Tout autour, la végétation montait, les feuilles hautes projetaient de longues ombres sur son visage tandis que de la mousse souple, pareille à un lit profond l’accueillait. Sa respiration calme se confondait avec celle de la forêt et, avec chaque respiration, la volupté de se fondre dans le souffle commun lissait les eaux de sa conscience. Elle se sentait reconnaissante, légère et, en même temps, ancrée dans cette tranquillité qui la dépassait. Une inquiétude affleura à la surface lorsqu’elle se souvint de Jonas et ne put pas le voir. Un frisson glacé se mit en mouvement dans l’inertie de son sommeil lorsqu’au-dessus d’elle, dans le toit végétal, s’allumèrent, répétés dans chaque feuille, des yeux qui la fixaient. Jonas n’était pas là, mais la forêt avait ses yeux et renvoyait des lueurs vertes, implacables, auxquelles elle ne pouvait pas échapper. Tout à coup, elle échappa à l’emprise des yeux et domina les bois qui lui apparaissaient maintenant comme une mer végétale qui menaçait de l’engloutir. Son angoisse montait et des cris se formaient et se heurtaient contre les murs de son sommeil alors qu’elle restait prisonnière de son corps engourdi.

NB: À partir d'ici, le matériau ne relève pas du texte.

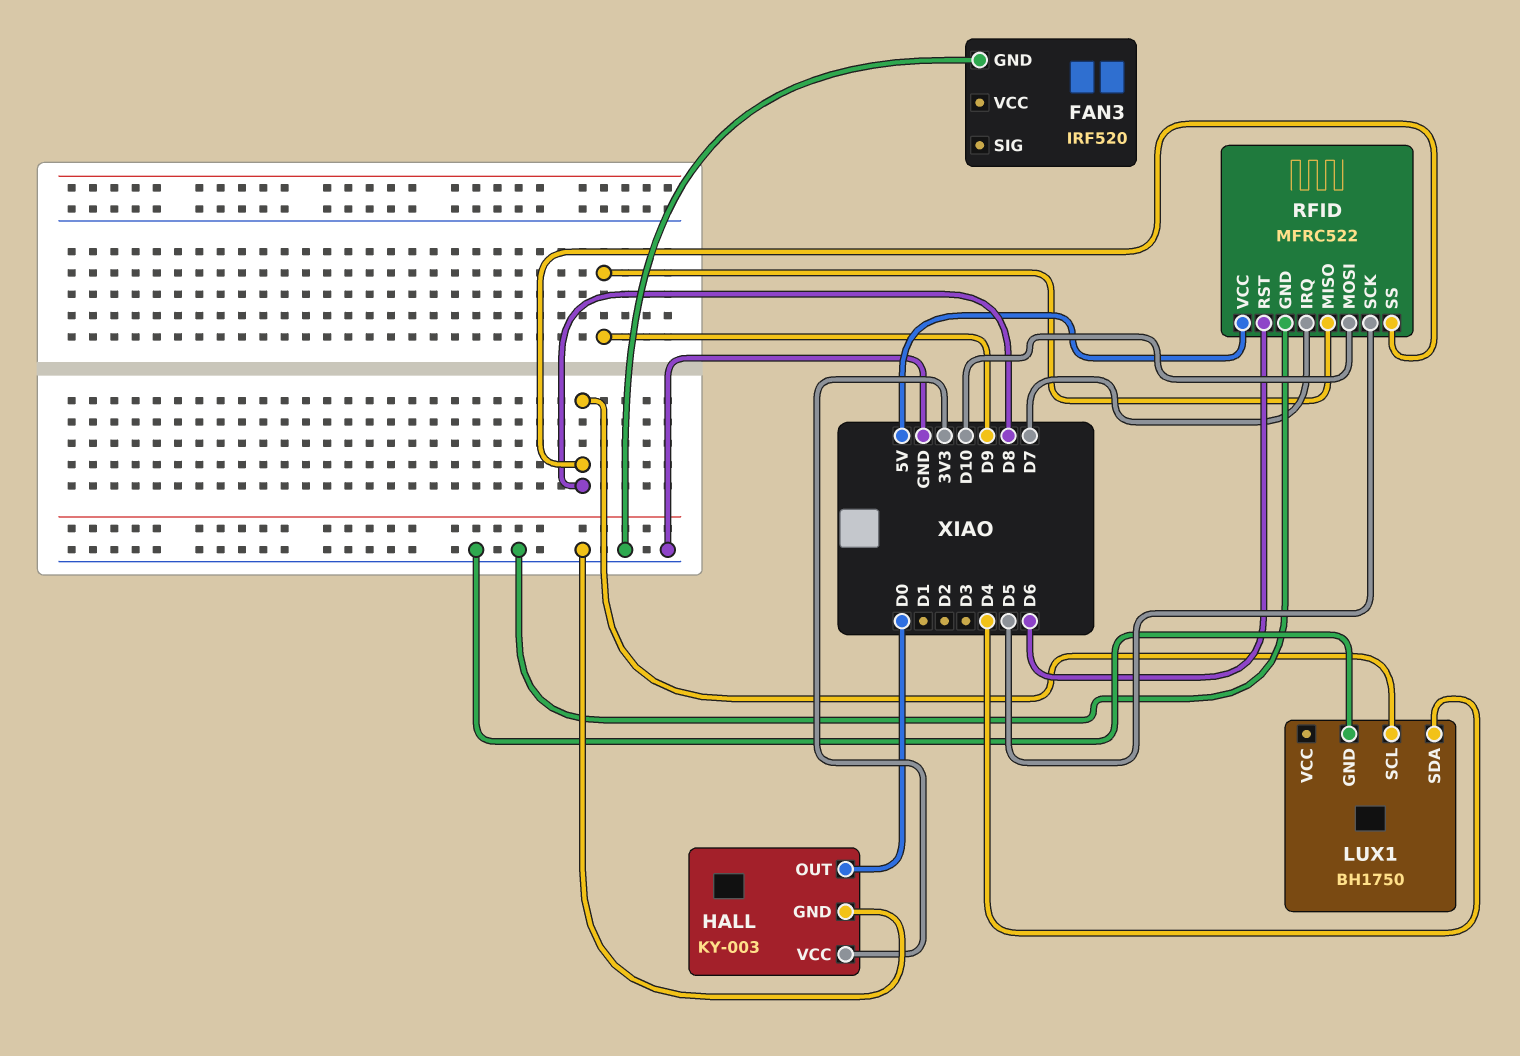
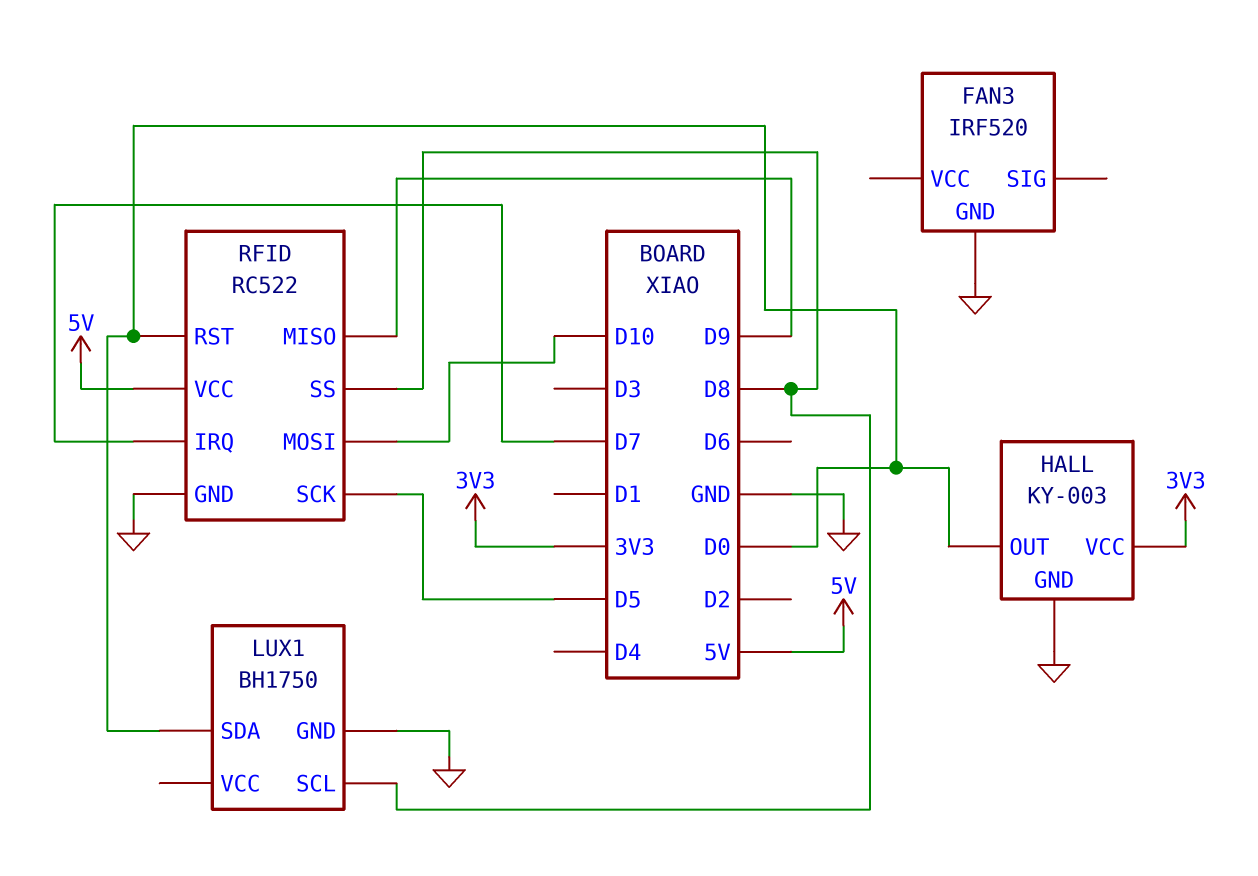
LUX1 pin SDA: D4 -> D0
RFID: MFRC522 -> RC522
RFID pin RST: D6 -> D0

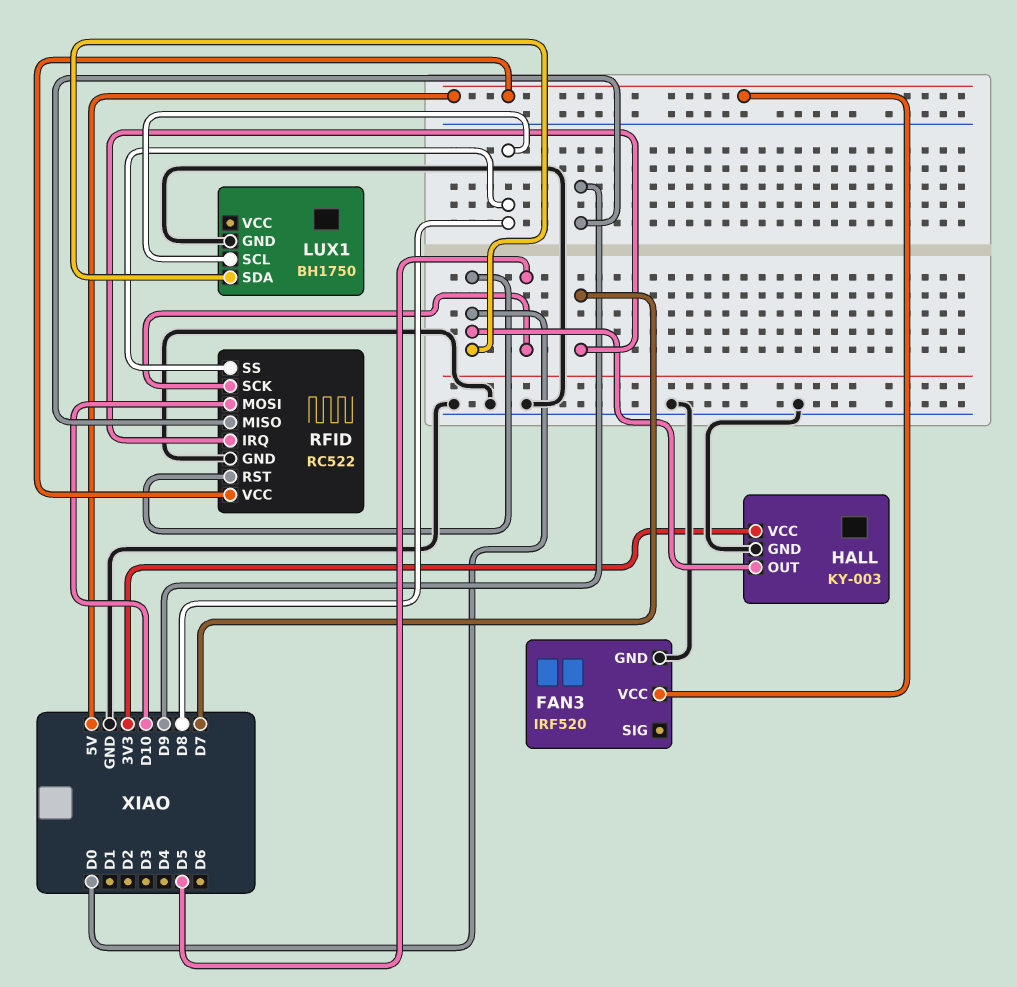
FAN3 pin VCC: none -> 5V

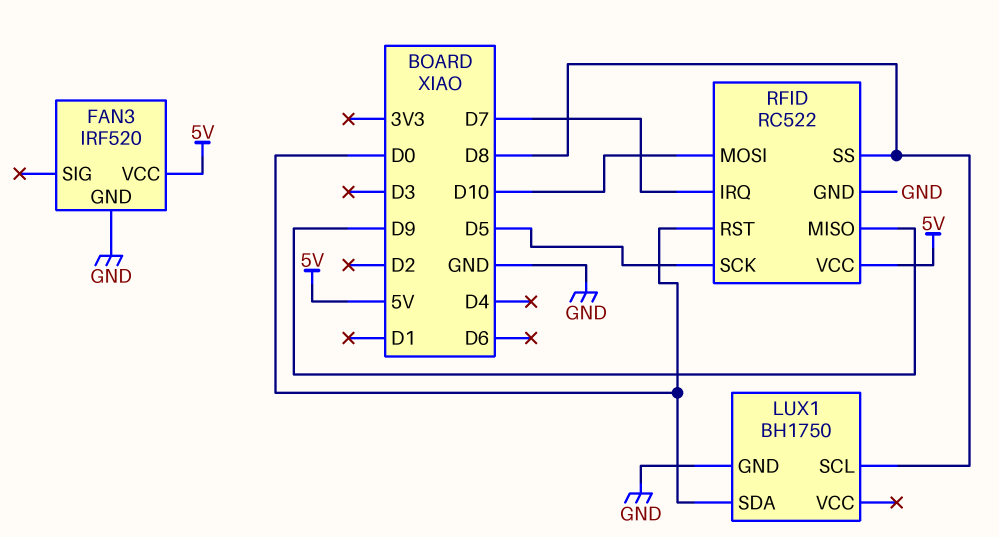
HALL: KY-003 -> none
HALL pin GND: GND -> none
HALL pin OUT: D0 -> none
HALL pin VCC: 3V3 -> none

La terre noire et riche libérait l’humidité de la nuit et formait un brouillard léger. Katarina eut l’impression d’étouffer et esquissa un mouvement, tout de suite amorti par la végétation épaisse qui se penchait au-dessus de son corps. Apparues de nulle part, de hautes herbes la recouvraient presque complètement et leur souffle chaud et humide rendait sa respiration de plus en plus difficile. Le long de son corps, des tiges rampantes étaient sorties de la terre et l’enlaçaient avec toute leur vigueur élastique. La terre sur laquelle elle était couchée n’était pas inerte, mais traversée en profondeur par des frémissements. Il y avait, dans ces murmures lointains, un appel qui réverbérait dans son sang, une fascination qui la poussait à abandonner sa volonté et à se perdre dans le mouvement circulaire et continu de la vie des bois. L’approche du jour intensifia cette fébrilité au point où elle se constitua comme un poids accablant et une douleur derrière les yeux fermés de Katarina, qui voulut y échapper. Elle avait toujours la respiration difficile au moment où elle se défit de son lourd sommeil. Son corps était couvert de transpiration et elle avait froid. Il faisait encore nuit, une nuit trouble, qui se diluait graduellement. Des images de la nuit précédente émergèrent à la conscience et elle fit un saut jusqu’à la fenêtre et aperçut la silhouette de Jonas. Il traversait au galop la distance qui séparait le manoir de la ligne compacte des bois. Sans savoir pourquoi, Katarina eut l’impression qu’il poussait son cheval à ses limites, comme s’il voulait s’éloigner au plus vite du manoir. Elle ne se trompait pas. Jonas avait hâte de rentrer dans l’espace familier de sa solitude, ces bois qui étaient en même temps son abri et son territoire, espérant chasser l’épine de la vulnérabilité qu’il sentait plantée à l’intérieur de lui.